先月『アメトーーク!』で読書芸人特集があり、紹介された本が売れに売れて、Amazonでは劉 慈欣『三体』が品切れになったそうです。アメトークすごいね!読書芸人は3ヶ月スパンでやったら出版界喜ぶんじゃないの。『三体』が分厚すぎて気後れしている人にはぜひこちらの劉 慈欣短篇集をオススメします。これはかなりの傑作揃い!図書館で借りちゃったんだけど、近々買って手もとに置いておきたい。

■鯨歌
デビュー作なんだけど最初からハイレベルで驚く。シロナガスクジラの口の中に入って麻薬の密輸売買の話。大掛かりでロマンがあって、でも因果応報なオチ。

 

■地火
これを読みたかったから去年出たハヤカワの『2000年代海外SF傑作選』を買ったんだけど、まあいいや。小松左京風味の強い実録プロジェクトX・炭鉱労働者VS地球。ずっと『地上の星』がリフレインします。

 

■郷村教師
Twitterでこの短篇集を読んだ人が『郷村教師』がすごいすごいとつぶやくので、楽しみにしていました。いやこれは絶句。
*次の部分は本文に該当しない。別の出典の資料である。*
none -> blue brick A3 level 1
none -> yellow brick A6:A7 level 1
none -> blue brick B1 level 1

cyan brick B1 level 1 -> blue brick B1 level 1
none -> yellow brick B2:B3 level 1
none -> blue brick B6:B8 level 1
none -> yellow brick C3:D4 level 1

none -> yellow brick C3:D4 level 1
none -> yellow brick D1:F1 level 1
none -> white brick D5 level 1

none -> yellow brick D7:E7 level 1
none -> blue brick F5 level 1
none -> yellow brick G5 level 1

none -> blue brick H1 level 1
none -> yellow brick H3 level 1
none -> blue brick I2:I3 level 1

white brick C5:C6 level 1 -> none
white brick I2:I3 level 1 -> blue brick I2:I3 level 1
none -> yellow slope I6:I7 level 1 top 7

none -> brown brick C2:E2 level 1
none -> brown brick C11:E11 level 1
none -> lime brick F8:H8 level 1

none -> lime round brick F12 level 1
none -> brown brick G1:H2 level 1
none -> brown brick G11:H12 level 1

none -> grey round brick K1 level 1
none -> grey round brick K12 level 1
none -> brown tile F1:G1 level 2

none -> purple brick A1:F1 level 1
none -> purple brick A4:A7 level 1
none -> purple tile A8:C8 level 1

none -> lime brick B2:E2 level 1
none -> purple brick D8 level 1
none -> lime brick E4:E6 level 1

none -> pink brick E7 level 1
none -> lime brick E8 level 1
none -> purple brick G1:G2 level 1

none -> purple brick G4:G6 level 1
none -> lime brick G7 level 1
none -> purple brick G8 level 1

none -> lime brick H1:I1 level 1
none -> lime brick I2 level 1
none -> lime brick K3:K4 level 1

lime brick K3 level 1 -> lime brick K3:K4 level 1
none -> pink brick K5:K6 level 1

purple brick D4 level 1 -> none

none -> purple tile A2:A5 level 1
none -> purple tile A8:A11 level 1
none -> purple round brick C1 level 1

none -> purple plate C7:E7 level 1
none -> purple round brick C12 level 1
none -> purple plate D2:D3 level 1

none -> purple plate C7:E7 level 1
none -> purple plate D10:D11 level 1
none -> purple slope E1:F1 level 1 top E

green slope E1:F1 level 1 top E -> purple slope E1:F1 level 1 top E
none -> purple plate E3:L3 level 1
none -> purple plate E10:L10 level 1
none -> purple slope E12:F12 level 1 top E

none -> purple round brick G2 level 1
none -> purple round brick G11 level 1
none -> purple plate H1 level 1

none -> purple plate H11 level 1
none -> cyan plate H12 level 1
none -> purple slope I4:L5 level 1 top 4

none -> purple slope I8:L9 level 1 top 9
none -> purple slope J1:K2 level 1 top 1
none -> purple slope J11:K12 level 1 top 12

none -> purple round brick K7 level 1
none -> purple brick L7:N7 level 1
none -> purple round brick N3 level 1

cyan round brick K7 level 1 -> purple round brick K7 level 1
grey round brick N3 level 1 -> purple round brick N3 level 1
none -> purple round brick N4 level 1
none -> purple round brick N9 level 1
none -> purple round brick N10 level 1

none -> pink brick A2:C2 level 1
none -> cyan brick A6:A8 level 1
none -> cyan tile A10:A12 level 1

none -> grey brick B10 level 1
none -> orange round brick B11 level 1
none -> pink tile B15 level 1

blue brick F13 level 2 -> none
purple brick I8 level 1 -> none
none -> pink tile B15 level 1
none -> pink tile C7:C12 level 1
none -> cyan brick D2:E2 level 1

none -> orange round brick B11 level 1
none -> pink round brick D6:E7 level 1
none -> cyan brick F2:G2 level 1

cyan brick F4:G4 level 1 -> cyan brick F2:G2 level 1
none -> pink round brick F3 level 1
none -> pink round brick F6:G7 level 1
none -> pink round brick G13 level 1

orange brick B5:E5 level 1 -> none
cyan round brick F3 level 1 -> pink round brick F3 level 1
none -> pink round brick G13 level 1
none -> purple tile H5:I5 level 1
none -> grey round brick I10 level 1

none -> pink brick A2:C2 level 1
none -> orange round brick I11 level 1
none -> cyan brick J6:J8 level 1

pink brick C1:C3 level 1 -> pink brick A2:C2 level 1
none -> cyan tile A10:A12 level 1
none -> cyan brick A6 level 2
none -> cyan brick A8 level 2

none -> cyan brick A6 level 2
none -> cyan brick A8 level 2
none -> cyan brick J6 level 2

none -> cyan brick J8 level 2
貧しい農村から宇宙帝国に話が飛ぶところとか、すぐに誰かにプレゼンしたくなりますね。「教師…だと!?」

 

■カオスの蝶
これもすごい話なんだよ!としゃべりたくなる傑作(実際、娘に熱く語ってしまった)。家族愛に涙しながら、祖国を空爆から救うためのミッション・インポッシブルが破天荒すぎて、でもあり得そうという説得力があるのが不思議。

 

■詩雲
中国系作家は芸術文化・文字(漢字)にかかわるSFが魅力的でとても面白い。ケン・リュウテッド・チャンに負けず、劉 慈欣は李白ときましたよ。宇宙人と漢詩の話。

 

■栄光と夢
オリンピックってぶっちゃけ代理戦争だよね、をそのままお話にした短篇。マラソン選手シニに感情移入しちゃうとワンワン泣けます。ビル・ゲイツがしれっと出てくる。

 

■円円のシャボン玉
幼い頃の大好きを伸ばしていくとこんな素敵な物語に。義務教育で将来の夢を持つことを強制させるなら、この物語を教科書に載せて、大好きを貫く子に育ててほしい。

 

■人生
母親の記憶が胎児に受け継がれる話。それは胎児にとっては酷なこと。

 

■円
中国の人海戦術は計り知れない。再読4回目でも面白い。